The unemployment rate unexpectedly dipped below 10 percent in January, to 9.7 percent, according to the Labor Department. And stock markets rallied on the news.
A jobless rate below 10 percent is certainly good for morale -- and for real estate. But hold the bubbly: the unemployment figure fell because fewer people are filing for unemployment benefits, not necessarily because lots more people have found jobs.
Look closely and you'll see that the number of unemployed and the number jobs available for them has been treading water in recent weeks -- neither is getting much better or much worse.
Jobs numbers have important implications for real estate. Homebuilders, for example, are obsessed with the number of jobs in their markets and whether that number is growing or shrinking, because that helps them know whether a new home will sell or stand empty. Unemployment is also significant, because homeowners who have lost their jobs are more likely to lose their homes through foreclosure.

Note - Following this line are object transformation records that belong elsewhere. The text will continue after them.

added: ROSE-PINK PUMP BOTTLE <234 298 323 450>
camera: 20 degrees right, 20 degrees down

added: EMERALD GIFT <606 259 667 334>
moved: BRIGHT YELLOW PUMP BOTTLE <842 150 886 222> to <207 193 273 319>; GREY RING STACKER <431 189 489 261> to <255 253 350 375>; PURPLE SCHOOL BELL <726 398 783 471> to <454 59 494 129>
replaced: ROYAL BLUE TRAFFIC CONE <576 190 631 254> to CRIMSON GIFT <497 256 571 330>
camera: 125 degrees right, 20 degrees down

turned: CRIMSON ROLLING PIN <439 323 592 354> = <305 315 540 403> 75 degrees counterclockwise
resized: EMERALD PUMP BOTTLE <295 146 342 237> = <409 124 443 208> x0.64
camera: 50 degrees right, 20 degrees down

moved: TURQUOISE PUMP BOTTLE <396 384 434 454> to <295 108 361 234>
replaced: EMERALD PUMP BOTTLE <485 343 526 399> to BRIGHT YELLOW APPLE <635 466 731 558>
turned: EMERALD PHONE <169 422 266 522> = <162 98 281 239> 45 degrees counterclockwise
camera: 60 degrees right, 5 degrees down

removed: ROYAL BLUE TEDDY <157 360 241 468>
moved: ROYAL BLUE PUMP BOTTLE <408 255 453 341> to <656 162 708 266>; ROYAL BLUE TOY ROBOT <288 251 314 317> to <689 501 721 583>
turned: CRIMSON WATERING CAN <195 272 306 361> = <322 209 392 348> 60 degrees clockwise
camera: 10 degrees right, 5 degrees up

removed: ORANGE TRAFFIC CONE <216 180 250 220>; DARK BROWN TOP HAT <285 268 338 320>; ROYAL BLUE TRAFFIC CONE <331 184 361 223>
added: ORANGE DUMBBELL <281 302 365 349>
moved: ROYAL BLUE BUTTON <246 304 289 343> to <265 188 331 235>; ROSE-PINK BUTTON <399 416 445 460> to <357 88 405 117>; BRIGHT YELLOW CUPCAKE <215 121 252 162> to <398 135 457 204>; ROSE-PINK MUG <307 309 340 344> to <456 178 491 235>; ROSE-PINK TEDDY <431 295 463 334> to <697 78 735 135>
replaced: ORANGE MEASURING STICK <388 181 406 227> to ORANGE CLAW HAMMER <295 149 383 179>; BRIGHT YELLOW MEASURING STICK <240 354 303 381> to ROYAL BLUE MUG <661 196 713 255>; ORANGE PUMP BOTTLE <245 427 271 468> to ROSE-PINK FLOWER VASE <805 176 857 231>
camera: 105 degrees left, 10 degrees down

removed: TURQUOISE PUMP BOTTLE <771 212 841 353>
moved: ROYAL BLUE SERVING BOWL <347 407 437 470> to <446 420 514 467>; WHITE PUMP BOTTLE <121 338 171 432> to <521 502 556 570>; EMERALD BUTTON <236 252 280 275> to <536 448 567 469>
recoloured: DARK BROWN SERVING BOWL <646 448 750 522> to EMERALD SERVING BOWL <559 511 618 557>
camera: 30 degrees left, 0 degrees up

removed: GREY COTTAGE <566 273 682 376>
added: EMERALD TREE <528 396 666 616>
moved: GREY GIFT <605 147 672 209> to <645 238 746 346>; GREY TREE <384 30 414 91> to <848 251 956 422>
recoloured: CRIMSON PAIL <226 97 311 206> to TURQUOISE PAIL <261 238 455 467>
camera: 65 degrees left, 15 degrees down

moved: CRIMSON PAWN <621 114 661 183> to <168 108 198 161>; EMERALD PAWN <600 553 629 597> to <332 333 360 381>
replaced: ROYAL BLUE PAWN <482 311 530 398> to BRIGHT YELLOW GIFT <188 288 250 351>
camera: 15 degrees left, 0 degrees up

A separate payroll report released Friday by The Bureau of Labor Statistics suggested that we're not out of the woods yet. Payrolls (not including farm workers) fell by 20,000 in January. That's not a big drop. The Bureau characterized the total number of people on the payroll in January "essentially unchanged," as more than 100,000 new temp, retail and government jobs filled most of the void left by more than 100,000 lost construction, transportation, and warehouse jobs. But the BLS upped its estimate of jobs lost in December to 150,000 from the previous estimate of 85,000 losses.
The number of new unemployment claims continues to wobble close to the rate that economists call equilibrium -- that's a seasonally adjusted rate of 450,000 initial claims a week. The seasonally adjusted rate hit 480,000 for the week ending January 30, according to the Dept. of Labor.
That's up 8,000 from the week before, depressing journalists across the Web. But the important thing is the long term trend. Overall, the seasonally adjusted rate of initial claims has been falling towards equilibrium for almost a year -- from more than 650,000 in March to less than 550,000 in September to just under 500,000 by December, according to the Dept. of Labor.